If I understand correctly, pluggable transports (PTs) sit behind the client and 
in front of the server, in other words between the tor client and the tor 
server. Since the client only sends TCP, there is no way to enable UDP 
transmission using a PT alone.

However, what if there was a PT, lets call it that simply forwarded all packets 
without alteration, but simply signalled that tcp encapsulated udp packets may 
be transmitted and unencapsulated by a seconf program sitting in front of the 
tor client and behind the tor server, on otherwords wrapping the connection.

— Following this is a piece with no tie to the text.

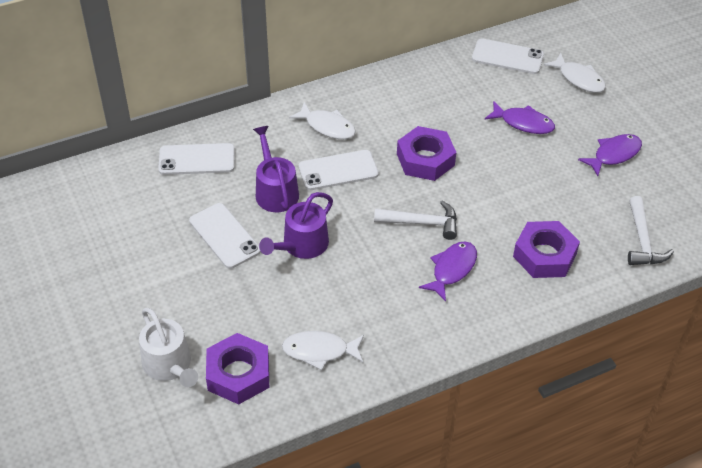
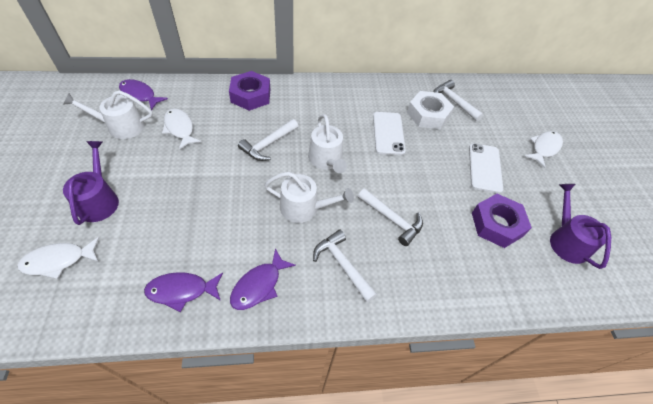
purple nut: 3 -> 2
white hammer: 2 -> 4
white nut: 0 -> 1
white phone: 4 -> 2
white watering can: 1 -> 3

It is already trivial to tunnel udp over tcp (I do it all the time using a 
standard openvpn client and server in tcp mode proxied over tor). Since tor 
handles all the encryption, any udp over tcp tunneling protocol, even clear 
text ones, could be used.

Questions:
1. Is it possible that a PT which does no transformations would even have to be 
a program? Couldn't the client packets just be sent out directly or forwarded 
via iptables?

2. Would a PT that forwards unaltered packets and merely signals that a certain 
type of tcp encapsulation is expected by  the server violate the PT spec? The 
intra-tor traffic would still look the same as the transformation happens 
before entering and after leaving tor.

3. This seems like a too easy way to get udp transmisssion over tor and I 
suspect there issomething I'm missing. So, why wouldn't this work?